Foundations: Don’t just save — Commit!

Now that we’ve linked Unity, Git and GitHub, let’s run through the process of communicating our changes between all three systems. When you save a change in your Unity project, Git tracks that the change was made to your project files, but that change is not saved to your repository until you commit it. To make sure that you are combining your project changes with the most up-to-date version of the remote repository, follow the four steps below each time you’re ready to add a change to your repository.

1) Pull any changes from the remote repository

In Git Bash, enter git pull followed by the name of the remote repository (ie. origin) and the name of the remote branch (ie. main). This will pull any new commits on the remote repository and merge them with your local repository to keep your local repository up-to-date.

At this point, the only commit in our remote repository is the “Initial commit” added by GitHub when we created the repository. However, since we used GitHub to create our .gitignore file, we still want to pull that file into our local repository before making any commits to ensure that Git does not track changes on unnecessary files. For more on .gitignore files, check my prior article here.

git pull origin main command in Git Bash

2) Stage your changed files

To commit your changes to your local repository, you must first tell Git which files should be included in the commit. To see what files have uncommitted changes or which files have not yet been included in any commit, enter git status.

git status command in Git Bash with changes to be staged

Once you know what files have changed, you can then add specific files to the commit by entering git add followed by the filename.

git add command with filename in Git Bash

If all changed files should be included in the commit, enter git add followed by . (single period) to add all changed files to the commit.

git add command with . in Git Bash

You can always verify all changes are added (or staged) for commit by entering git status again.

git status command in Git Bash with all changes staged

3) Commit your changes to the local repository

To commit your changes to your local repository, enter git commit.

git commit command in Git Bash

This will open a window in the default text editor titled “COMMIT_EDITMSG”, which will list all of the files included in the commit. At the top of the file, enter a message or comment briefly describing the commit. Save the file to close the window.

Text Editor window opened by Git requesting commit message

Alternatively, you can enter git commit -m followed by your commit message in quotes to avoid the text editor window.

git commit -m command in Git Bash

4) Push your changes to the remote repository

Once your changes are committed to the local repository, enter git push followed by the name of the remote repository (ie. origin) and the name of the local branch (ie. main).

git push command in Git Bash

This will add your changes to the remote repository.

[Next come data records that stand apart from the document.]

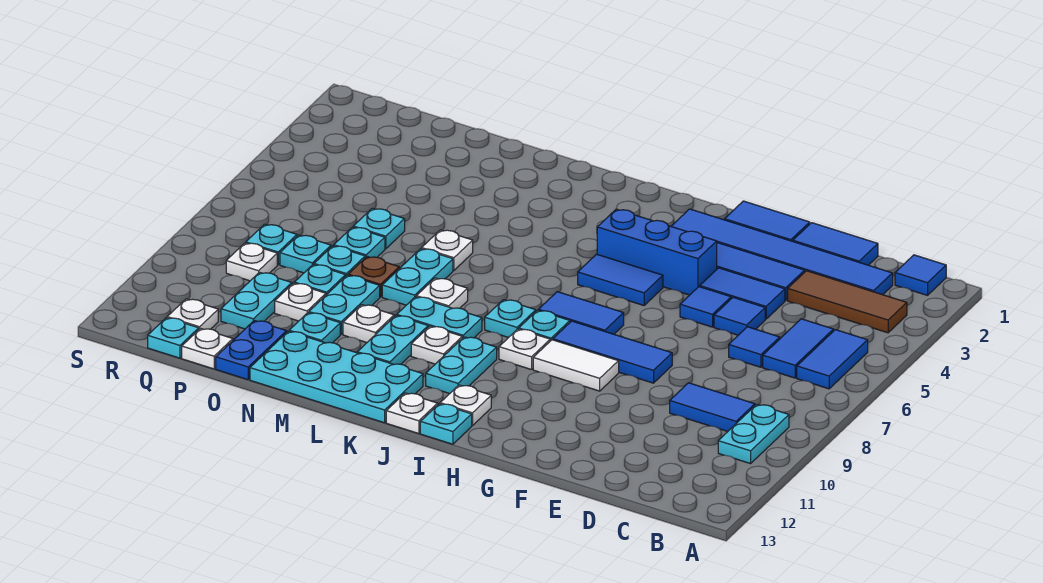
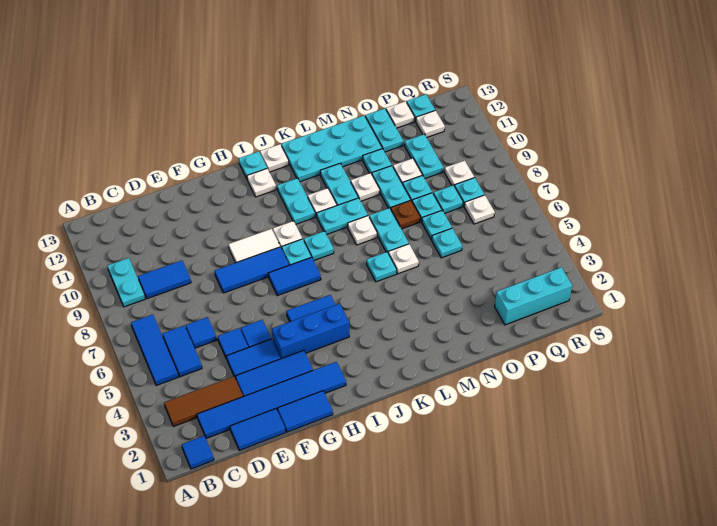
blue tile B5:B6 level 1 -> blue tile B5:B7 level 1
none -> cyan plate L6 level 1
blue plate O12:O13 level 1 -> cyan plate O12:O13 level 1
none -> cyan brick P2:R2 level 1
none -> white plate Q7 level 1

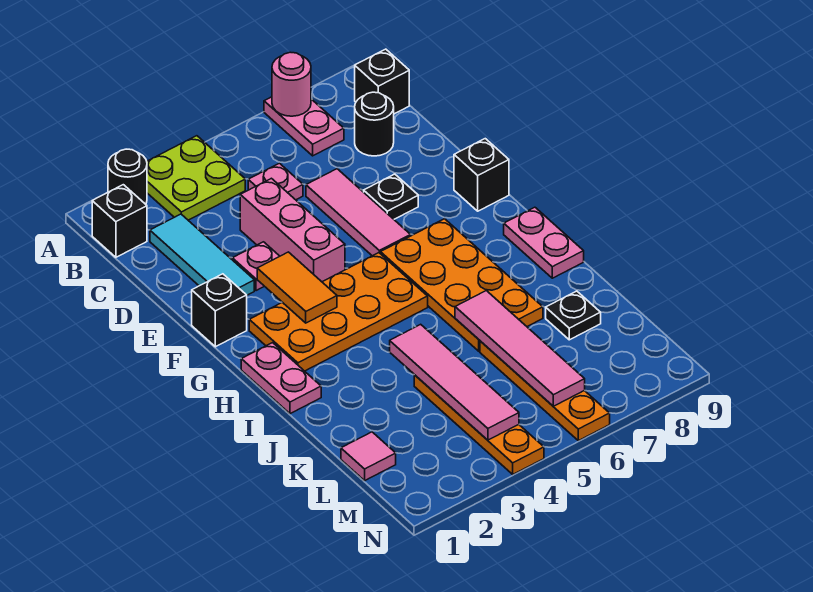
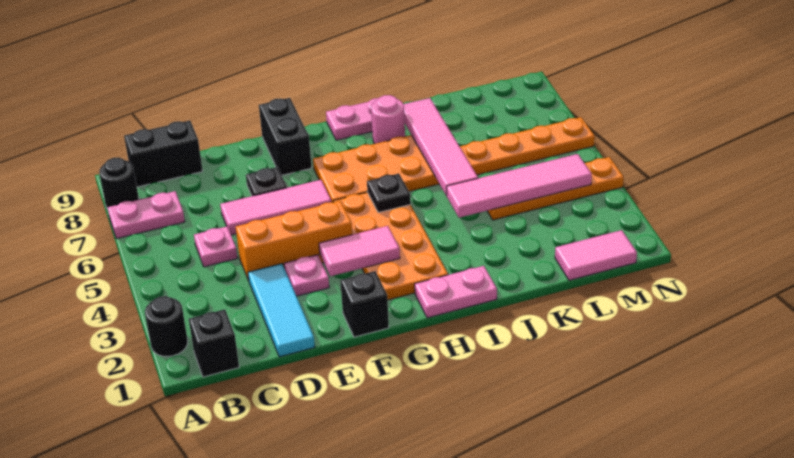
lime plate A3:B4 level 1 -> none
pink round brick A7 level 2 -> pink round brick I8 level 1
black brick B9 level 1 -> black brick B9:C9 level 1
cyan tile C2:E2 level 1 -> cyan tile D1:D3 level 1
black round brick C8 level 1 -> black round brick A8 level 1
pink brick D4:F4 level 1 -> orange brick D4:F4 level 1
orange tile F3:G3 level 2 -> pink tile F3:G3 level 2
black brick F9 level 1 -> black brick F8:F9 level 1
pink tile J6:M6 level 2 -> pink tile J5:J8 level 2
black plate K8 level 1 -> black plate H5 level 2
pink tile L1 level 1 -> pink tile L1:M1 level 1

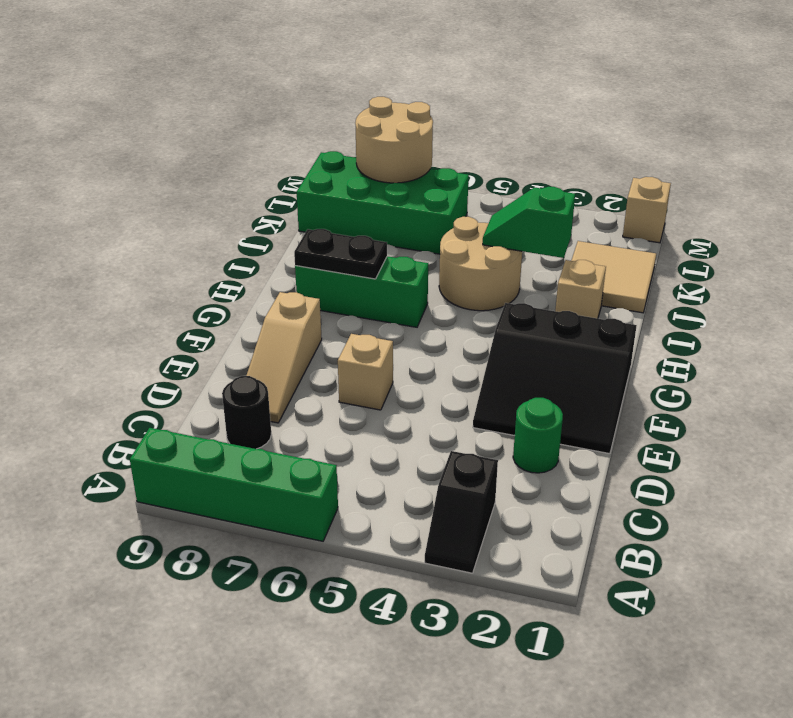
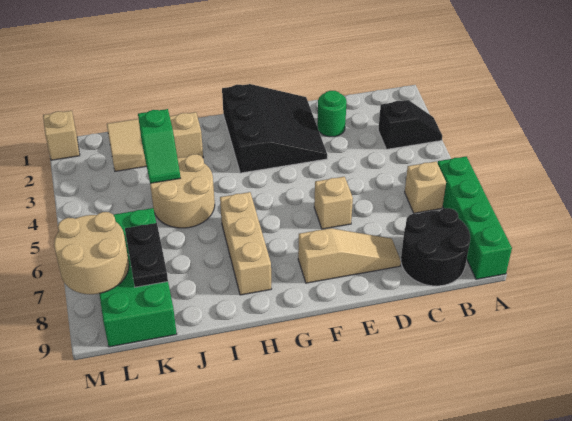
none -> tan brick B6 level 1
black round brick C8 level 1 -> black round brick B8:C9 level 1
green brick H6:H8 level 1 -> tan brick H6:H8 level 1
black plate H7:H8 level 2 -> black plate K7:K8 level 2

You can refresh your GitHub page to see the change.

GitHub repository showing most recent commit

As you build your project in Unity, remember to not only save often, but commit your changes often as well. A single commit should capture a single purpose. This four-part process to commit your changes may seem a bit laborious at first, but it can save you so many headaches later. Say it with me: Pull! Stage! Commit! Push!

Next Up: Git’s Superpower!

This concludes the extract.